Hollywood vai "fechar": o Sindicato dos Atores (SAG-AFTRA) anunciou a primeira greve da organização em conferência de imprensa esta quinta-feira ao meio-dia em Los Angeles.

A associação, que representa 160 mil artistas do cinema e da televisão, anunciou a decisão esperada, a primeira desde 1980, após o fracasso das negociações contratuais com os estúdios: será uma "dupla-greve", já que o sindicato dos argumentistas começou a sua luta laboral a 2 de maio.

A 6 de junho, 97.91% dos membros do SAG-AFTRA tinham votado a favor da autorização para o seu comité nacional decretar a greve caso fracassassem as negociações com a Aliança de Produtores de Cinema e Televisão (AMPTP), a organização que representa os grandes estúdios e plataformas de Hollywood, como Disney, NBCUniversal, Paramount, Sony, Warner Bros. Discovery, Netflix, Amazon e Apple.

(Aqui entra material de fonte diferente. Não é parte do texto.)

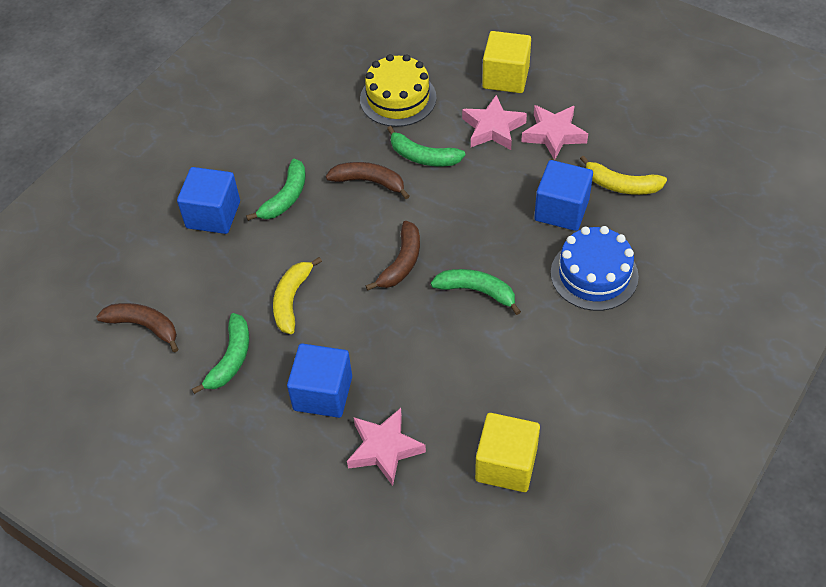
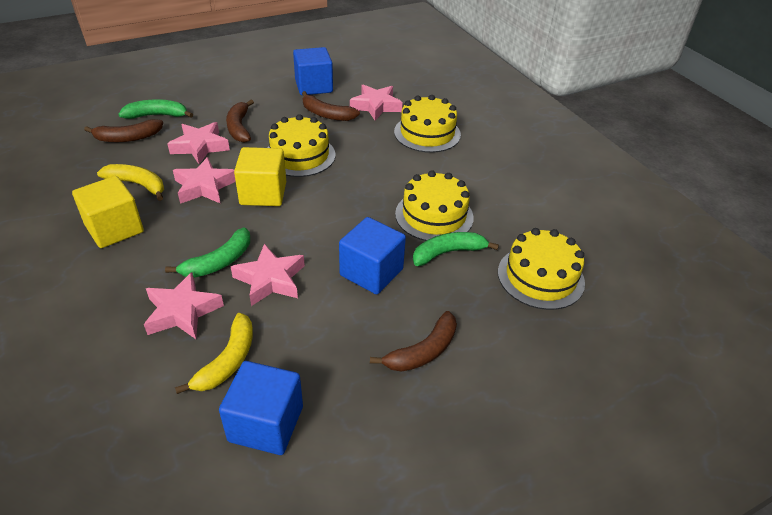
blue cake: 1 -> 0
brown banana: 3 -> 4
green banana: 4 -> 3
pink star: 3 -> 5
yellow cake: 1 -> 4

"Foi com muita tristeza que chegámos a esta encruzilhada, mas não tivemos escolha. Nós somos as vítimas aqui. Estamos a ser vítimas de uma entidade muito gananciosa. Estou chocada com a forma como as pessoas com quem trabalhamos nos estão a tratar. Não posso acreditar em como estamos afastados em tantas coisas [na negociação], como eles alegam pobreza enquanto dão milhões de dólares aos seus diretores executivos. Que vergonha para eles! Estão do lado errado da história!", disse a atriz Fran Drescher, presidente do sindicato.

"Este é um momento histórico. É a hora da verdade", notou, num discurso enérgico para anunciar a convocação de greve.

"Se não fizermos isto agora, vamos ficar todos em apuros. Estaremos ameaçados de sermos substituídos pelas máquinas e os grandes negócios", justificou.

A atriz afirmou que o sindicato entrou nas negociações com otimismo, mas a resposta negativa dos estúdios o colocou "numa encruzilhada".

"Não tínhamos escolha", acrescentou. "Exigimos respeito e sermos honrados pela nossa contribuição [...] Vocês não podem existir sem nós", declarou, referindo-se aos estúdios.

O comité nacional "votou por unanimidade para lançar uma ordem de greve contra os estúdios e as plataformas de streaming", anunciou o negociador do grupo Duncan Crabtree-Ireland.

"A greve começará à meia-noite de hoje [8h00 de sexta-feira em Lisboa], e todos nós, membros do sindicato, líderes e pessoal de trabalho, estaremos nos piquetes amanhã pela manhã", acrescentou.

Apesar disso, as estrelas de "Oppenheimer" abandonaram a antestreia em Londres alguns minutos antes do início da conferência de imprensa em Los Angeles.

Christopher Nolan com a sua esposa, a produtora Emma Thomas

O evento foi antecipado uma hora e pela passadeira vermelha para darem pequenas entrevistas passaram Cillian Murphy, Emily Blunt, Matt Damon, Robert Downey Jr., Florence Pugh, Josh Hartnett, Rami Malek, Kenneth Branagh, James D’Arcy, Tom Conti, Jefferson Hall, David Dastmalchian e Trond Fausa Aurvåg, mas já não acompanharam o realizador Christopher Nolan ao palco no interior da sala.

"Tenho que reconhecer o trabalho do nosso elenco incrível, liderado por Cillian Murphy”, disse o realizador esta noite.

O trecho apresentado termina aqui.